2 vector problems(am i doing them right)

[ilikephysics]

1. Write out the vector V=2i+3j at the point (x,y) = (1,2) in terms of the unit vectors in plane polar coordinates. Do this again for the same vector at the origin. Are your results different? Why?

Answer:
From my notes, I see that x,y = (r, theta) and x=r cos theta, y=r sin theta.
So, for (1,2) the vector is 2 cos 2 i + 3 sin 2 j

At the origin, (0,0), the vector is zero. Am I on the right track?
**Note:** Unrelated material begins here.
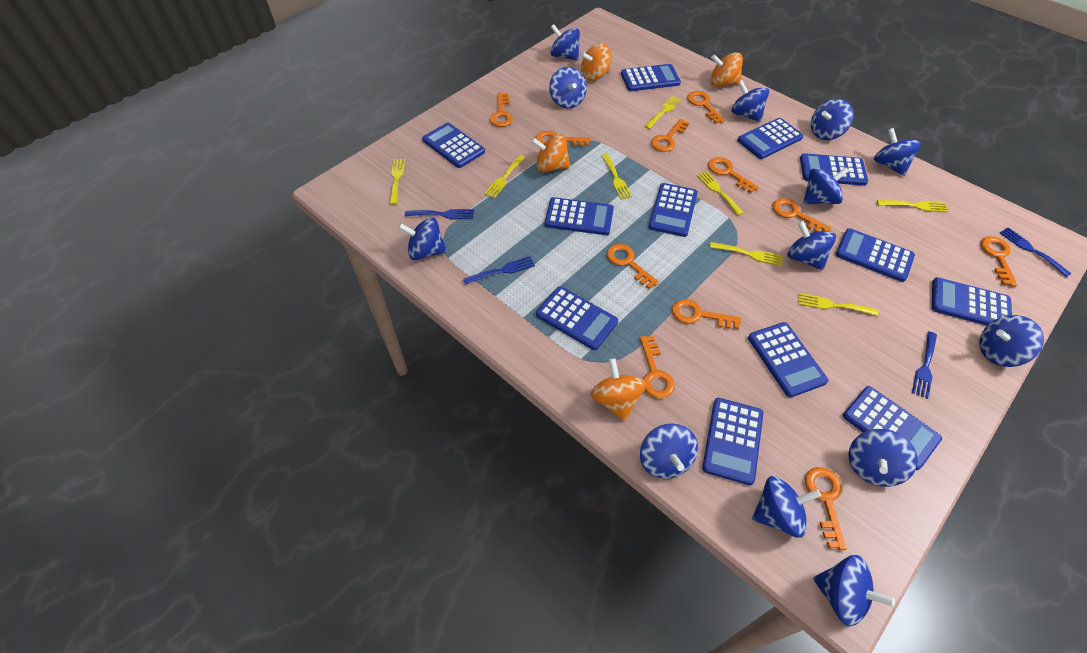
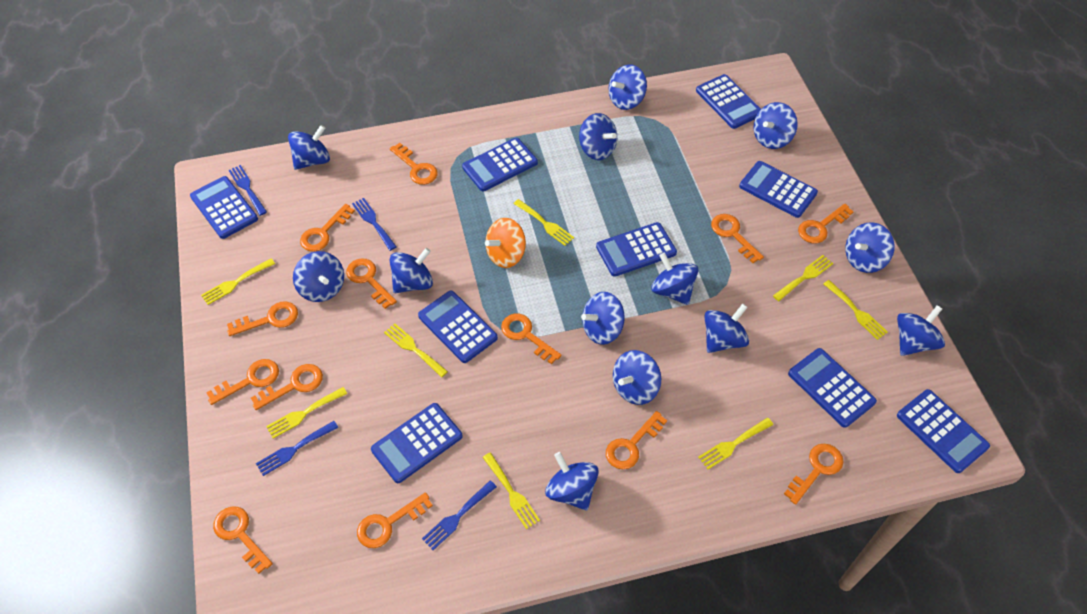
blue calculator: 12 -> 9
orange key: 11 -> 13
orange spinning top: 4 -> 1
2.Find the gradient of the function phi(x,y)=2x^2y at the point (x,y)=(1,2), in plane polar coordinates.

Answer:

The gradient is 4xyi+2x^2j. At (1,2) it's 8i+2j. How would I put it in plane polar cooridnates? Would the answer be (8 cos 2) i + (2 sin 2) j?

Thanks.

[vadik]

r means the distance from origin to the end point of the vector. Theta is the angle between x-axis ant the straight line from (0,0) to the end point. So, when you have a notation in polar coordinates (r, theta) you can convert it to cartesian calculating x=rcos(theta) and y=rsin(theta). But when you turn from cartesian to polar, it will go like this: r=sqrt(x^2+y^2) and theta = arctan(x/y)
The first problem goes like this: vector 2i+3j at the point (1,2) (if i understood right)has its end point at (3,5), so r=sqrt(34) and theta=arctan(3/5).
The same vector at the origin has its end point at (2,3)

[ilikephysics]

How did you get the endpoint (3,5)? How would I right the sqrt(34) and arctan(3/5) as a vector? Did I do #2 right?

[vadik]

if I understand right "a vector at a point" means that we take the point and let the vector start from it. So if a vector 2i + 3j starts from point (1,2), thet its endpoint will be at (1+2,2+3)=(3,5).I made a picture, so you will understand what i mean. When you write a vector in polar coordinates you write just (r, theta), where in your case r=sqrt(34)~5.83 and theta=arctan(3/5)=0.54, so in polar coordinates : (sqrt(34), arctan(3/5))~(5.83, 0.54).
#2 you should do the same way. It's right until you convert cartesian to polar.